Monday, August 2, 2010

Marshall Half Marathon Training

After completely bonking in both my previous marathons, I decided it was time for a new strategy.  The first marathon I can blame on two significant injuries, but the second one was more my fault for not completing training runs and finishing long runs with a strong push.  I want to do another one and soon, but I need to know that I can finish strong first.  As I floundered through this summer without getting much running done, I decided I needed a better purpose and one that was not a marathon, yet.  I chose the half marathon in Huntington, WV.

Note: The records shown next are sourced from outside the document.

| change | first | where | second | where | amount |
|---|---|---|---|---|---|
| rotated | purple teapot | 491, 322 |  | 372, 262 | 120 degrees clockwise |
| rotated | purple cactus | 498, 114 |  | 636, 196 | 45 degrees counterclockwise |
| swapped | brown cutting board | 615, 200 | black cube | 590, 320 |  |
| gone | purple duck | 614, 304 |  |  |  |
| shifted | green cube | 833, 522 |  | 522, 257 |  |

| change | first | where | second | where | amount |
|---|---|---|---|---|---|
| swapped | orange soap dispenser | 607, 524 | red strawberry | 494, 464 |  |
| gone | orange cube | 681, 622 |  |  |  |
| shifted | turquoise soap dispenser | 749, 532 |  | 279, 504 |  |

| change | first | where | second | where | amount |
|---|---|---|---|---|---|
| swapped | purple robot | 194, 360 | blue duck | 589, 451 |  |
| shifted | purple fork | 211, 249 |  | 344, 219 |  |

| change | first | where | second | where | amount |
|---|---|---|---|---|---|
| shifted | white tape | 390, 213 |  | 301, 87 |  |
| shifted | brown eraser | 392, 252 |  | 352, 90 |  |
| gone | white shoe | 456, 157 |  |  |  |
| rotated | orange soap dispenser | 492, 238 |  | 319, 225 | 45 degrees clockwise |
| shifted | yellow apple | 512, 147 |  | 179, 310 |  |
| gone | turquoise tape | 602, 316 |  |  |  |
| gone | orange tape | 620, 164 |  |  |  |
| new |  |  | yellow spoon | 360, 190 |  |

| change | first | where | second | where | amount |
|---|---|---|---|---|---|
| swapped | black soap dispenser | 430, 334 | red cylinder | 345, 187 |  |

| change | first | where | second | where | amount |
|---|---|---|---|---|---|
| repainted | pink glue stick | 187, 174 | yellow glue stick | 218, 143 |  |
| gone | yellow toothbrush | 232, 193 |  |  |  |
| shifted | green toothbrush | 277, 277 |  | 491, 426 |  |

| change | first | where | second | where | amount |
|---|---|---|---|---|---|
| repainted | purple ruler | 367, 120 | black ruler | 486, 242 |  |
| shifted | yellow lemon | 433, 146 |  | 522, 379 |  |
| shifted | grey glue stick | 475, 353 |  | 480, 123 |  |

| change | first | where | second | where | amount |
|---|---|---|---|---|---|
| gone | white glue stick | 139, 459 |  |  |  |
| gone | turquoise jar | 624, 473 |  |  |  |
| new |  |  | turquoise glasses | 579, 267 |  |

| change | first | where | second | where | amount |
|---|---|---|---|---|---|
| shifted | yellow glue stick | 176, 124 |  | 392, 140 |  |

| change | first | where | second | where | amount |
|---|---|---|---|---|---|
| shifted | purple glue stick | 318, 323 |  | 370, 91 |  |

I believe that if I can improve my speed, my efficiency and consistently finish strong on long runs, that I will become a stronger marathon runner.  But for me, the way to do that is through shorter, faster training.  I searched out an advanced training plan from Hal Higdon and pretty much adopted it as is.  Here is my plan laid out in calendar form. It calls for 6 days of running a week.  
Three of those days are almost always a three mile run with only one every other week or so coming at race pace.  Those days will also have some strength training built in to help me build the strength to stay strong and maintain form as well as to help me drop some weight.  I have read that every pound I lose should help me cut 2 seconds per mile and believe that being lighter should help me avoid the bonk.
The other three days of running deal with more specific workouts.  Early in the week is speed work with hill repeats or 400, 800 or 1600 meter repeats.  The midweek run is a tempo run that stretches from 40 minutes to 60 minutes.  Then the weekend run is either a long run or a race.  The long runs stretch from 90 minutes to 2 hours and often call for the last 1/4 of the run to be run at race pace.  The races build from 5K to 15K to make the plan fun and keep racing as a part of the program.
I am excited to make running a 6 day a week activity, to spend a little less time per day training than I do for full marathons and to proactively work on getting faster.  My plan lists paces for repeats that are scheduled for 5K, 10K or race pace.  Those paces are paces that I believe I can run now, hopefully, by the end of this training I will be running those repeats at paces faster than those posted.